まだ実験段階ですが補助的な役割でイラストも生成しています。

`- イラストは画像生成AIに生成させるために以下の情報を出力してください
    - title : イラストのタイトル(英語)
    - prompt : 画像生成AIに渡すプロンプト(英語)
    - x : イラストのx座標
    - y : イラストのy座標
    - width : イラストの幅
    - height : イラストの高さ
    - target_entity_id : イラストが従属するエンティティのID`

プロンプトのこの部分と出力JSONフォーマットで画像生成に必要な情報をLLMで生成しています。
生成されたpromptからDALL-E3などの画像生成APIを利用してみましたが生成まで時間がかかるため以下の手段で実装しました。

  • アイコン配布サイトからアイコン画像約3000個を取得(MITライセンス)
  • アイコン画像にはカテゴリ/タイトルが付いているので、そのすべての文字列をOpenAI EmbeddingAPIを使ってベクトル化して保存
  • 生成されたpromptも同じようにベクトル化して保存済みをベクトル群から近いアイコンがあればそれを表示

感想と今後の展望

5ヶ月間メインの仕事とは別に少しずつ進めてローカルで一通り動くところまでできました。
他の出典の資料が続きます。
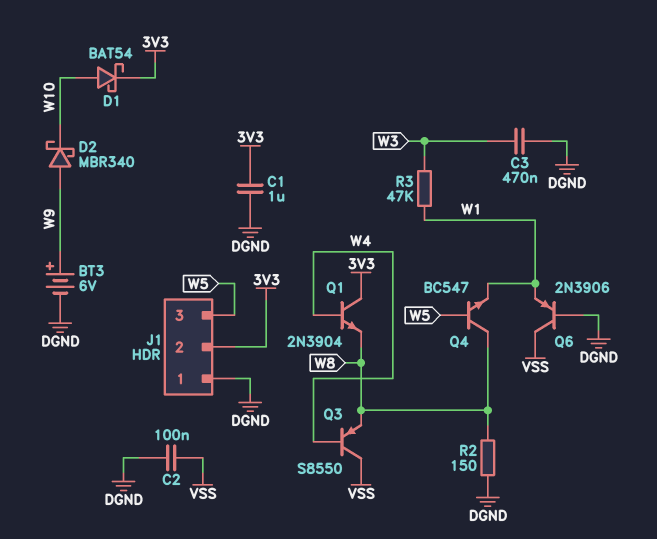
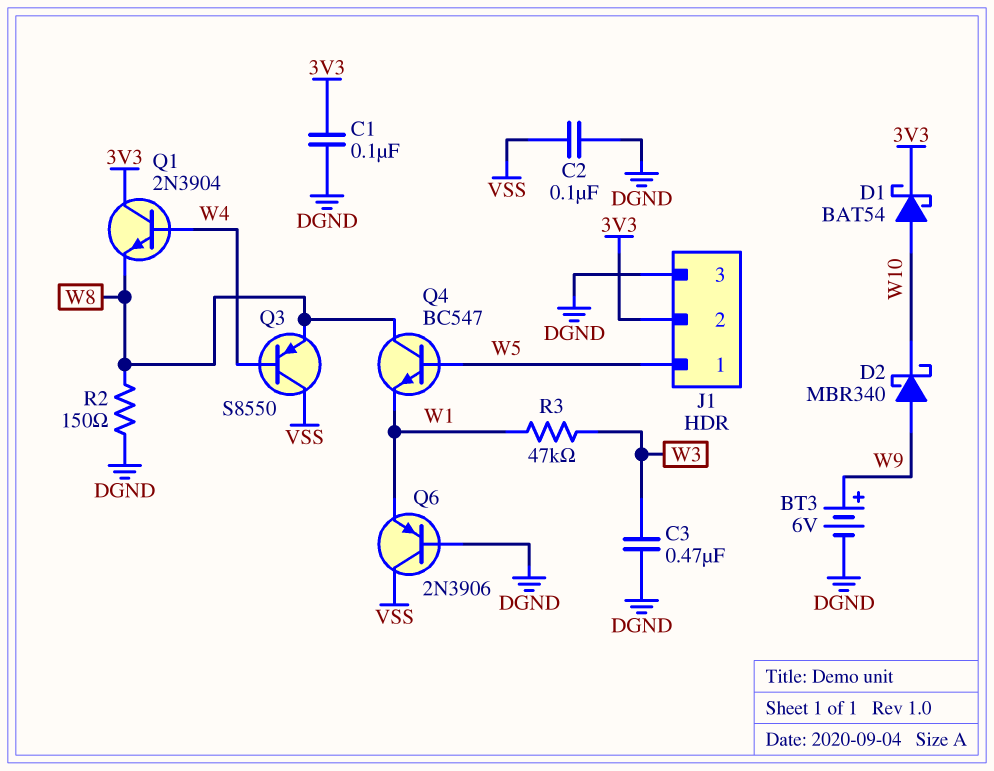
C1: 1uF (3V3, DGND) -> 100nF (3V3, DGND)
J1 pin 1: DGND -> W5
J1 pin 3: W5 -> DGND

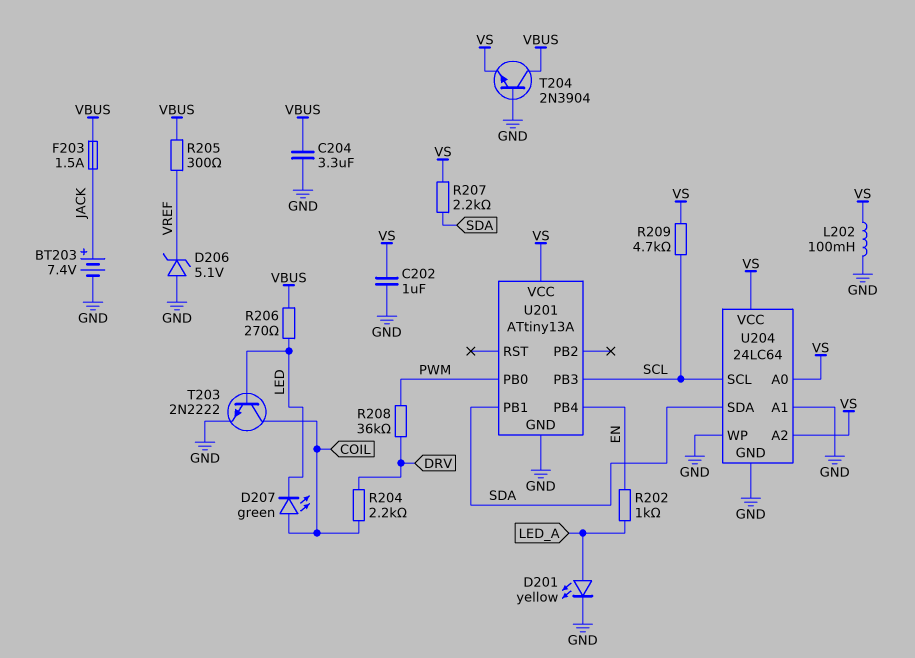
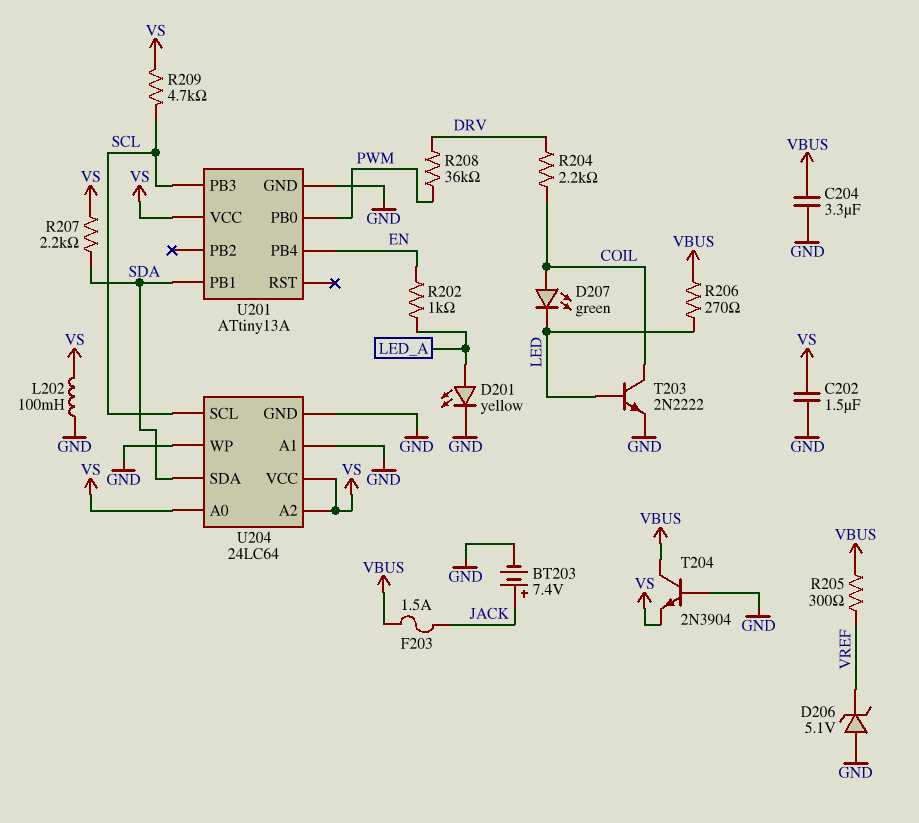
C202: 1uF (GND, VS) -> 1.5uF (GND, VS)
途中からは作るのが楽しくなって土日もコードを書いていました。
ただ、『開発の目的』に書いたことの達成まではまだ距離があるので、来期以下を改善していこうと思います。

  • 作図として理想状態を考える
    • いったん動かすことを目的にできることを積み上げてきたが、どういう図だと目的を達成できるか理想から考える
      • 情報アーキテクチャの観点でデザイナの人に聞いてみる
  • 図に関する課題を解消
    • 矢印と図形が重なる
    • 会議が長くなるとレイアウトが崩れやすい
    • イラストの生成位置が不安定
    • 図の形式が単調
  • 配布できる形式にする
    • アプリケーションアイコンから起動できるようにする
    • UIを作る
    • Zoom等の音声を直接取得できるようにする
    • SVGの表示をブラウザ経由ではなくアプリケーション内で完結させる

おわりに

お読みいただきありがとうございました。次回記事を書くときにはアプリケーションを配布できてるよう開発していきたいと思います。